Mr. Terry has found many pieces of military memorabilia at local tag sales over the years, ranging from letters from soldiers and generals to discharge papers for distant unknown veterans, and he keeps a small collection.

But these dog tags were different. They came from veteran John Edward Tremski, whose faded yellow military records stated that he was he was local, from Calverton.

“I don’t want to keep it,” Mr. Terry said last month. “I just want to be the person that gets it to its home.”

So this Memorial Day, here’s a short story of the life of one local veteran and how his dog tags found their way back to his family.

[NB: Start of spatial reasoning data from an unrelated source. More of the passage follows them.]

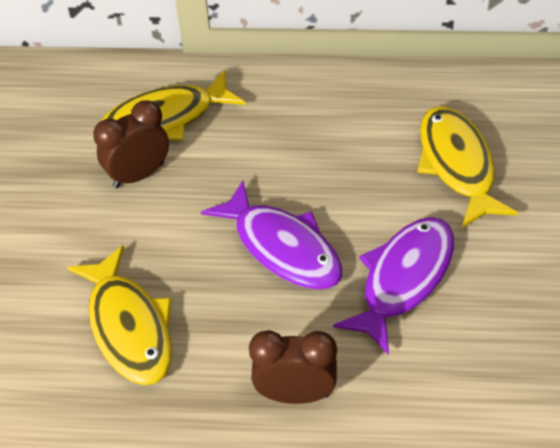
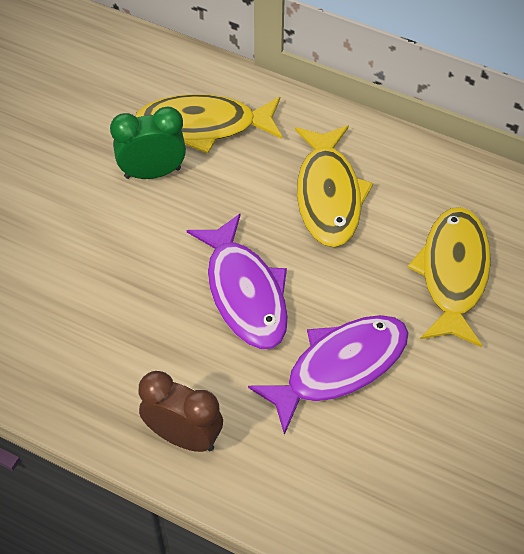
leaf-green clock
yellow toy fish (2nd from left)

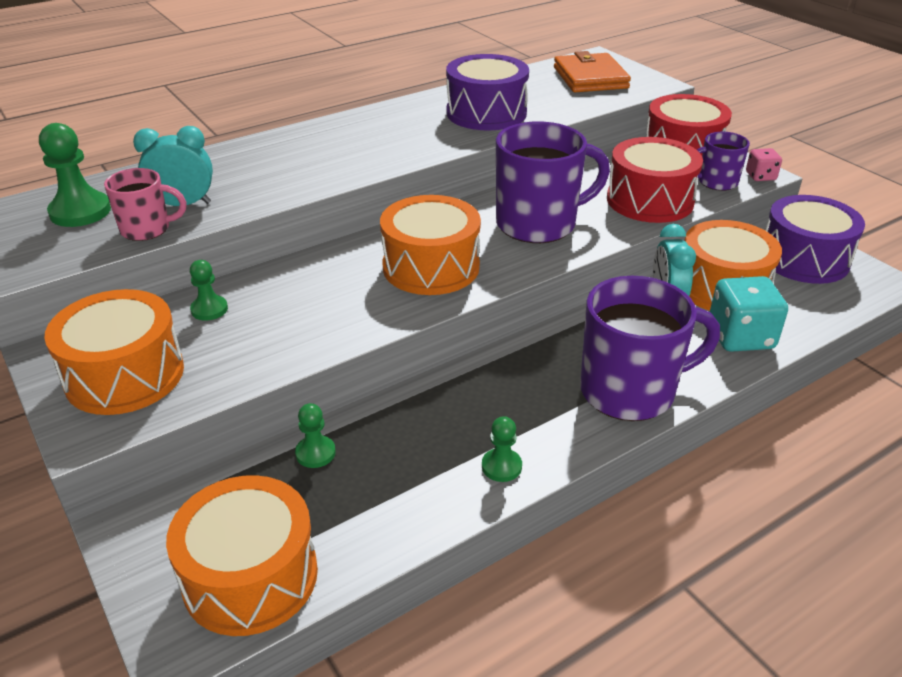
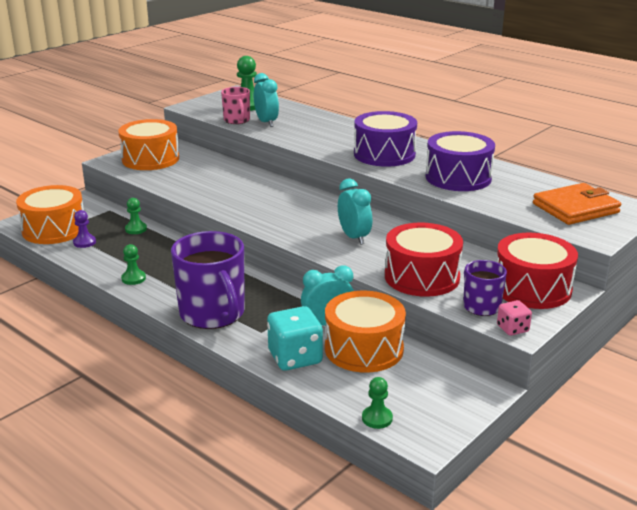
turquoise clock (3rd from left)
bright orange snare drum (3rd from left in the first image)
purple snare drum (1st from left)
leaf-green chess pawn (4th from left)
purple chess pawn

John Tremski was born Jan. 17, 1913, to Antone and Anna Tremski of Calverton, according to local records. His military acceptance papers say he completed eight years of grammar school and was a farmer earning $18 a week.

Mr. Tremski was called to service on March 3, 1941, according to the military documents. After medical tests declared him capable of active duty, Mr. Tremski was sent to war and served as a corporal in the U.S. Army. He was 28 years old.

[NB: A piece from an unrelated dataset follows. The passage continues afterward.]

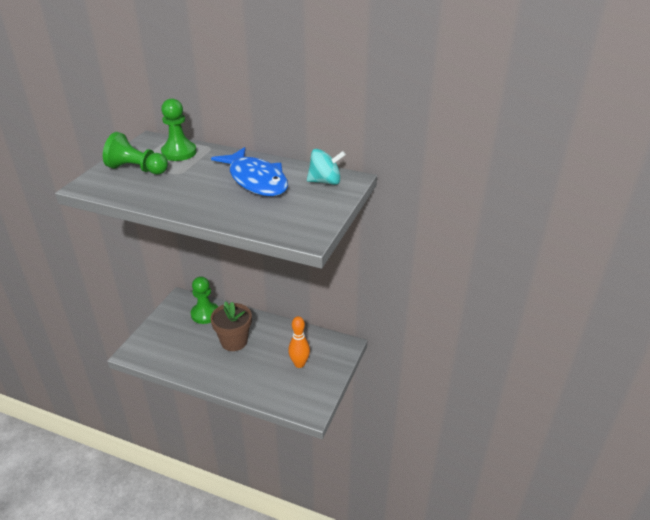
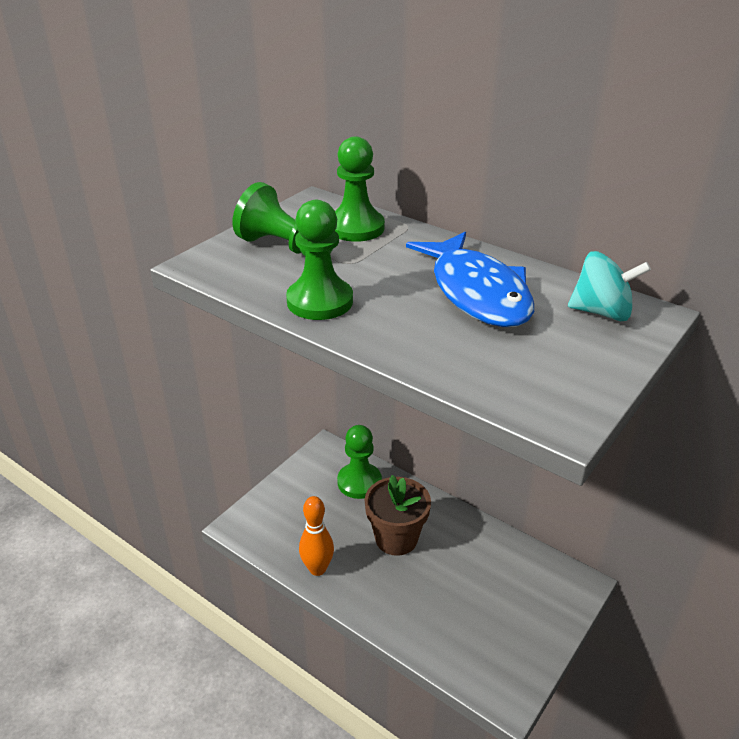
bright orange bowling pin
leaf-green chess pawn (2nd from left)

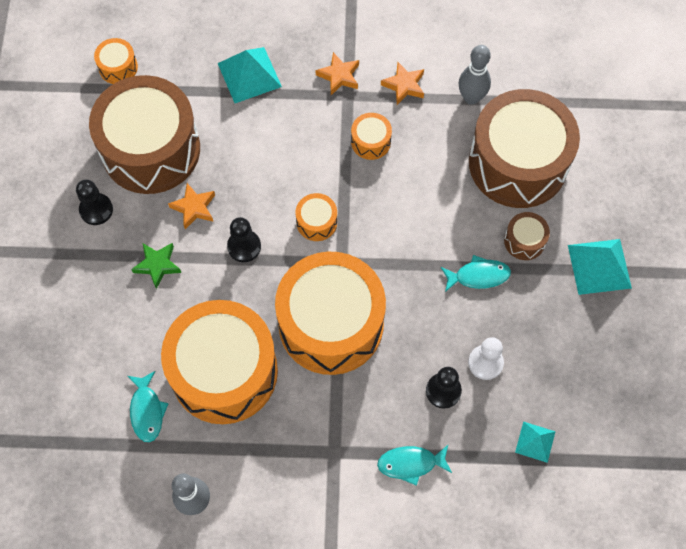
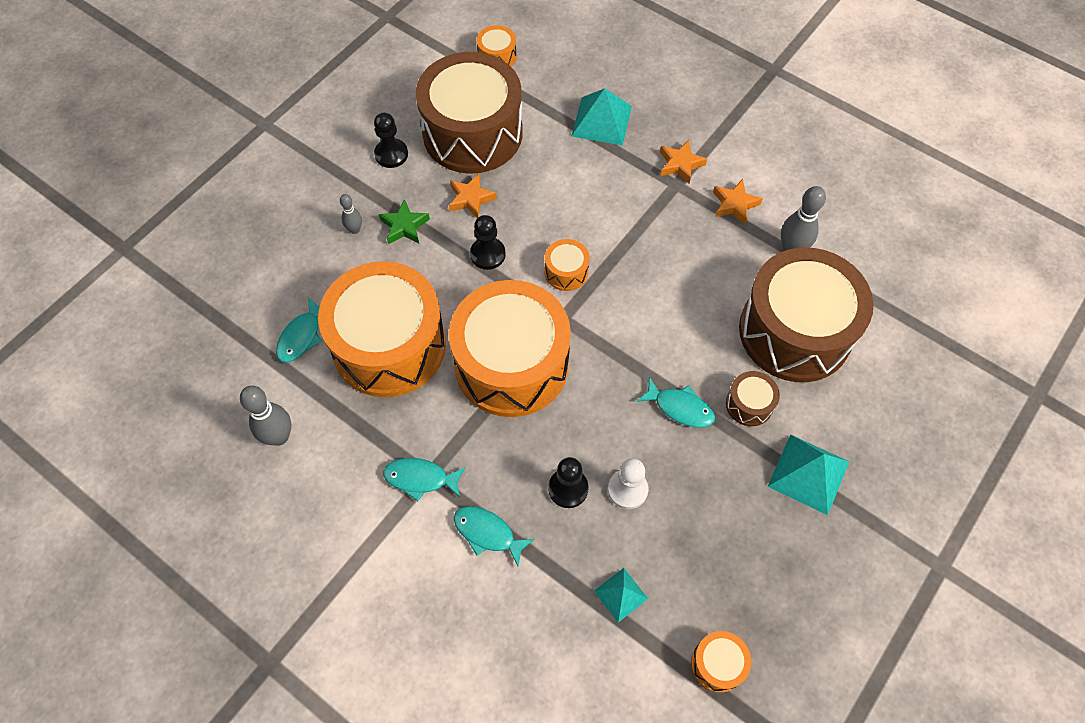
bright orange snare drum (5th from left)
grey bowling pin (2nd from left)
turquoise toy fish (2nd from left)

The documents found at the Southold estate sale show another side of World War II as well.

Mr. Tremski was given a small medical card bearing his fingerprints and a small portrait as identification. He was also given a small pamphlet, about the size of a playing card, that advised ways Catholic soldiers could “look upon [their] years of training as a special opportunity God has given [them] to develop a strong body and a rugged character.”

The pamphlet also offered some advice: “Seek wholesome amusement in the recreation hours … don’t gamble. Most gamblers become ‘moochers’ — and the moocher is an Army pest.”

Mr. Tremski returned home from the war and stayed in the area. He worked in maintenance at Brookhaven National Lab for more than 20 years. When he died in 1988, he was living by himself in a mobile home park near Forge Road.

PAUL SQUIRE PHOTO | Rita Hodun, niece of John Tremski, holds up her uncle's identification card. Mr. Tremski's war records and dog tags were found at a Southold estate sale.

Though Mr. Tremski never married or had children, he is survived by a niece, Rita Hodun of Calverton. Ms. Hodun said in an interview last week that her family wasn’t close to her “Uncle Johnny.”

“I never saw him a lot,” she said upon being presented with his dog tags and other belongings. “I guess everybody [in the family] did their own thing.”

The family never gathered for holidays either, Ms. Hodun said, though she recalled meeting her uncle a few times when she was younger. She says she had no idea how his military papers ever became lost.

“We went through all the drawers and all the papers in his trailer [when he died,]” she said. “We never saw it.”

“He was kind of a quiet guy, a nice guy,” Ms. Hodun added as she ran her fingers slowly over the dog tags and documents.